Corbett Stangl Schweeger Joly

A discussion with Sidney Corbett, Philipp Stangl, Elisabeth Schweeger, Jean-Baptiste Joly

Sidney Corbett draws on two ideas by Hans Blumenberg and Villém Flusser for his statement on authorship in music. Whereas Blumenberg interrogates the position of the author, Flusser asks about the very essence of authorship, basing his theory on a 1-&-0 system similar to the mechanism underlying computers. Sidney Corbett distinguishes his own views from this, describing how music has always drawn on »new« technologies and media, starting with the instruments themselves. The deployment of new media will always be determined by perspectives on art and what it can achieve.
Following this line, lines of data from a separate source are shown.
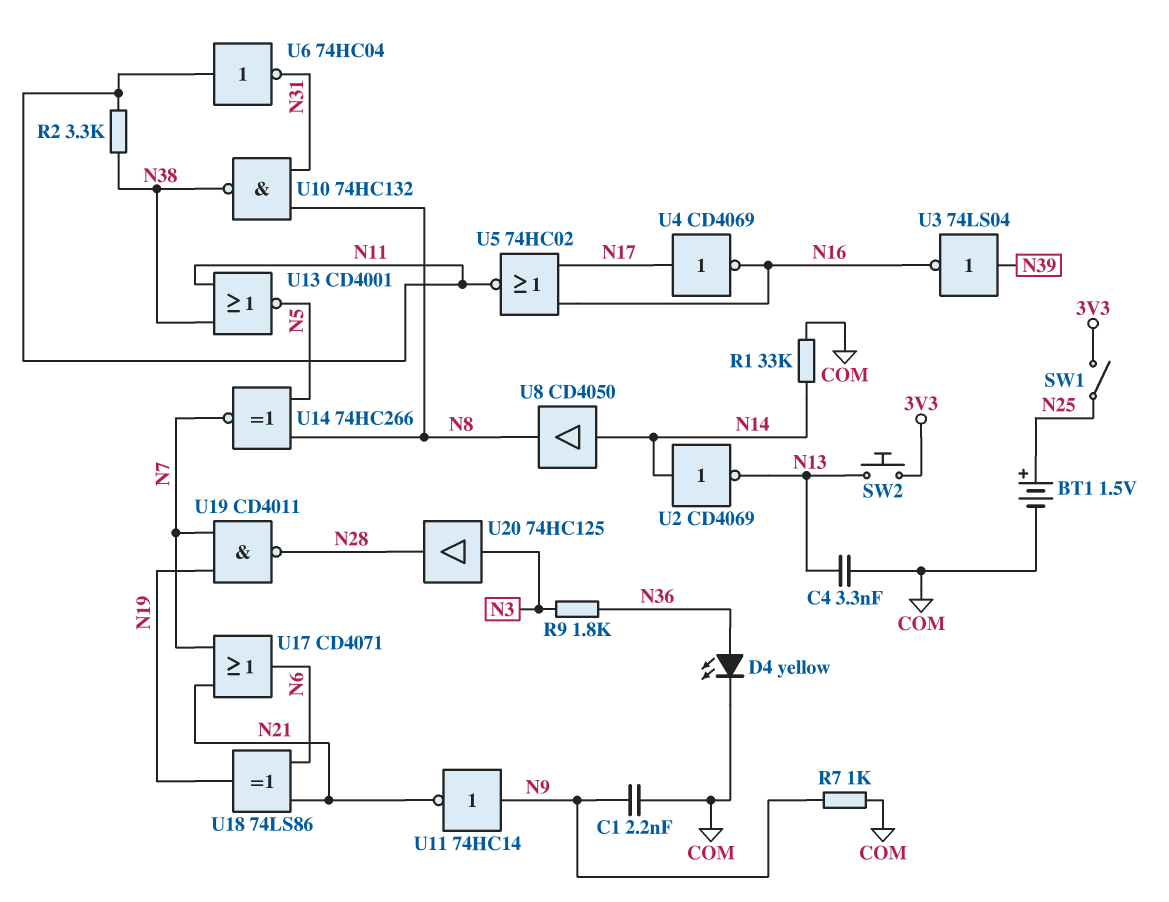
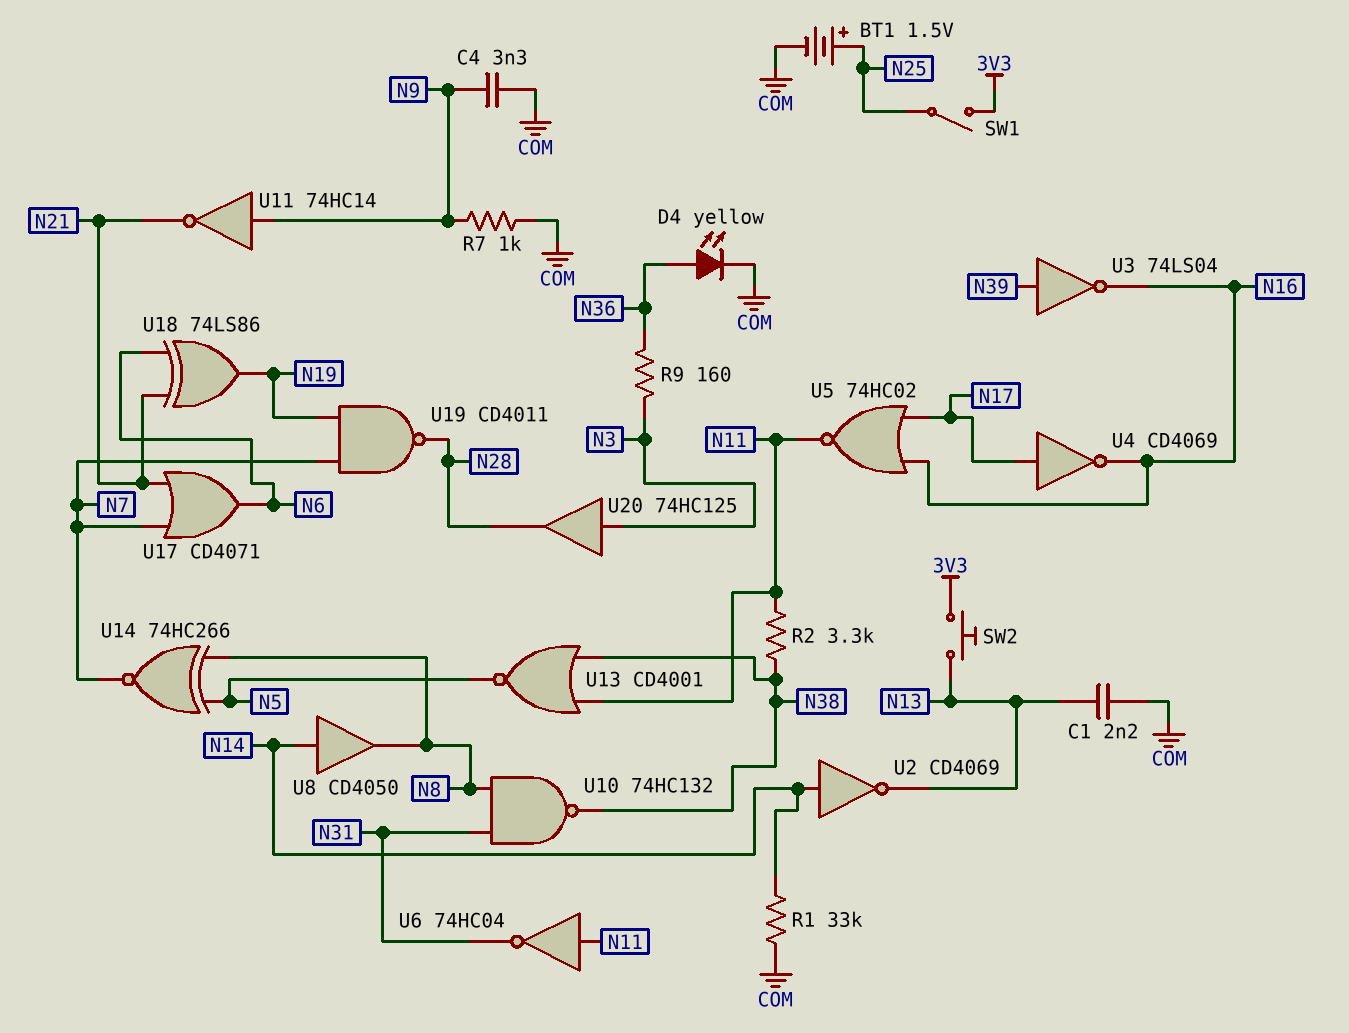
C1: 2.2nF (COM, N9) -> 2.2nF (COM, N13)
C4: 3.3nF (COM, N13) -> 3.3nF (COM, N9)
R9: 1.8k (N3, N36) -> 160 (N3, N36)

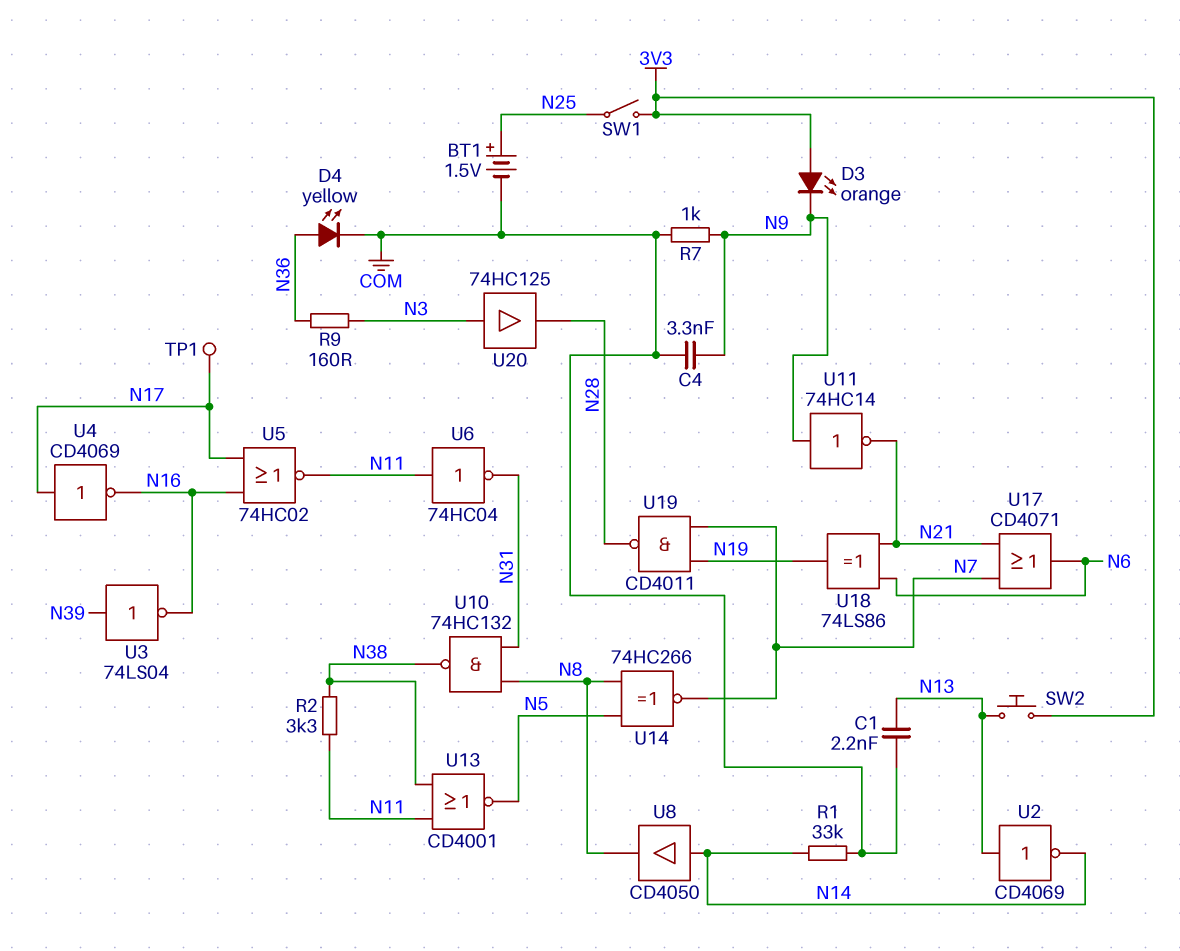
D3: none -> LED orange (A 3V3, K N9)
TP1: none -> test point (N17)
U2: NOT CD4069 (in N14, out N13) -> NOT CD4069 (in N13, out N14)

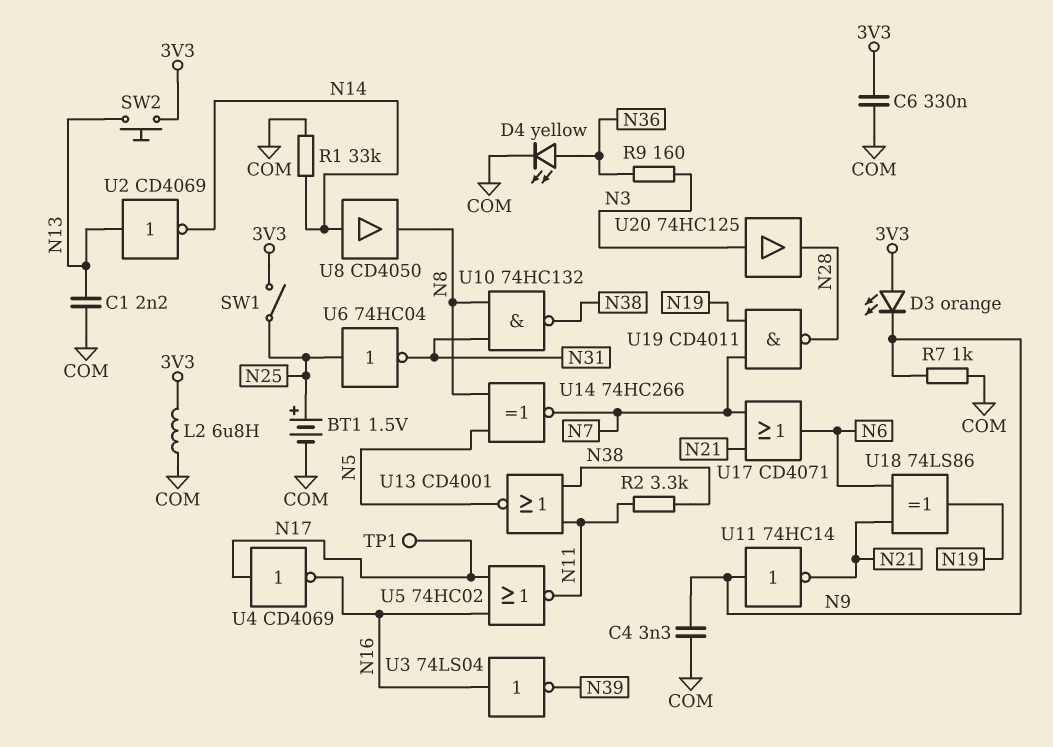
C6: none -> 330nF (3V3, COM)
L2: none -> 6.8uH (3V3, COM)
U3: NOT 74LS04 (in N39, out N16) -> NOT 74LS04 (in N16, out N39)
U6: NOT 74HC04 (in N11, out N31) -> NOT 74HC04 (in N25, out N31)

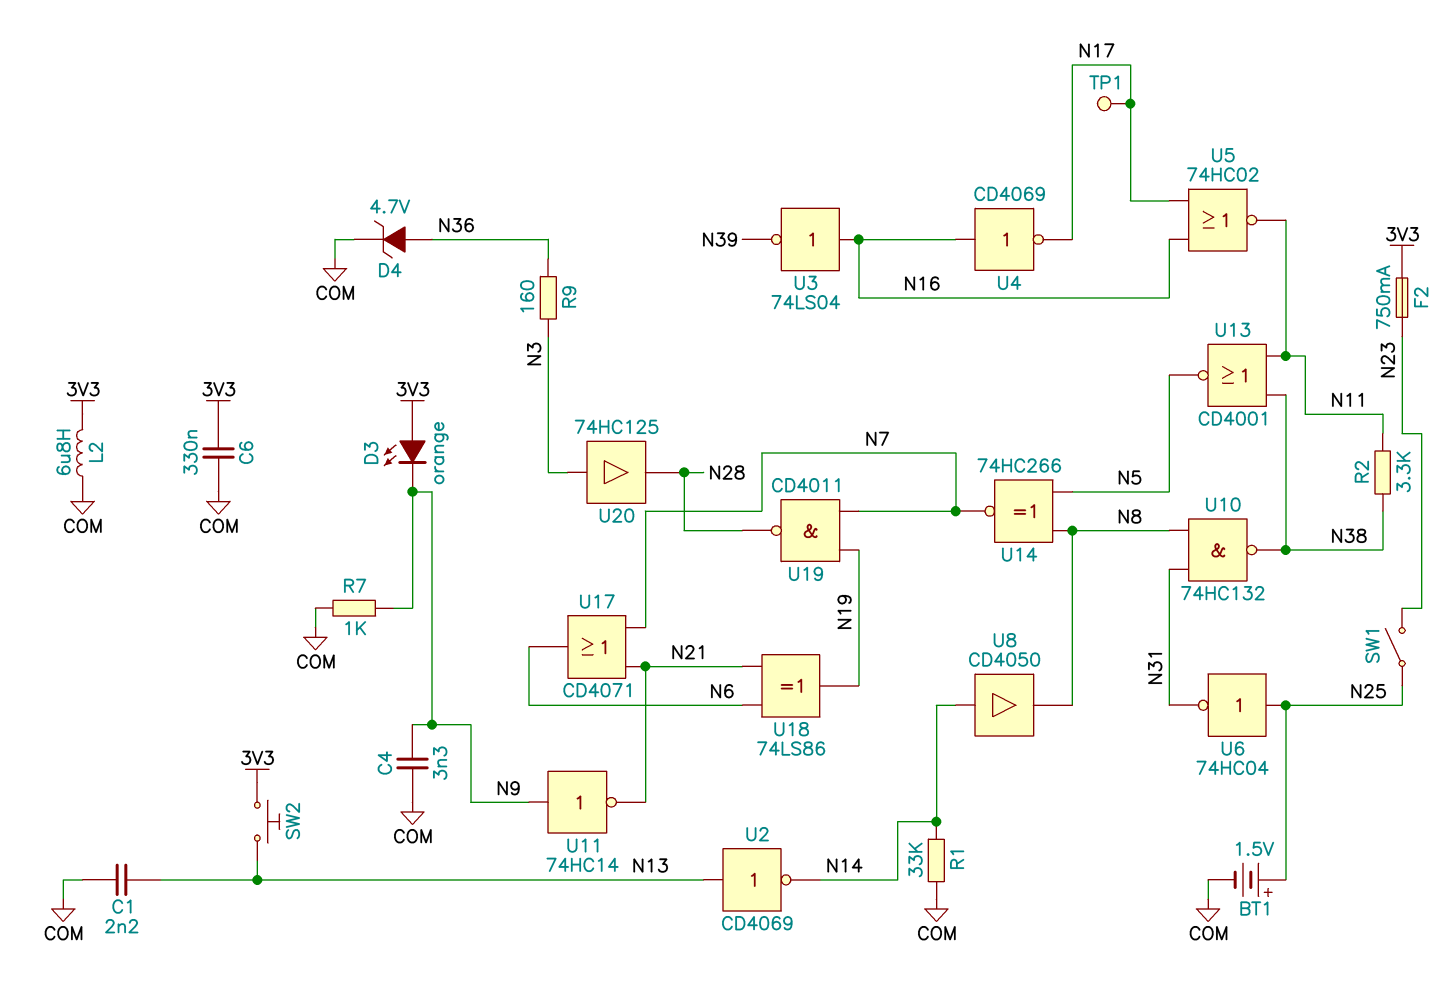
D4: LED yellow (A N36, K COM) -> zener 4.7V (A N36, K COM)
F2: none -> 750mA (3V3, N23)
SW1: switch (3V3, N25) -> switch (N23, N25)
U4: NOT CD4069 (in N17, out N16) -> NOT CD4069 (in N16, out N17)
In this respect, the question about authorship in the digital era is also a question about choice of media. The medium (notably the instrument) for which a composition is written automatically influences the form and the notation technique used and hence, indirectly, the freedom of the author.

Philipp Stangl then inquires into artistic work and its nature. He differentiates between a completed artefact, which stands at the end of the artistic process, and a transformable object or event that always remains a work in progress. The inherent tensions are well illustrated by the digitally produced sound particle, because the latest auditory media are able to generate particles that are no longer based on existing sounds and therefore cannot be anticipated by human reason. This also raises questions about the author and notation techniques, because a creative human can shape and order these particles but cannot conceive of or produce them without software.

Jean-Baptiste Joly completes the panel with his statement on the declining function of the author, with historical references to the French Structuralists, in particular Michel Foucault and Roland Barthes. Barthes describes the triangle consisting of author, work, and criticism, which falls apart when authorial authority is eliminated (notably when online texts are not attributed). Joly follows on from this by questioning the distinction drawn between sampling and copying as artistic practice and plagiarism.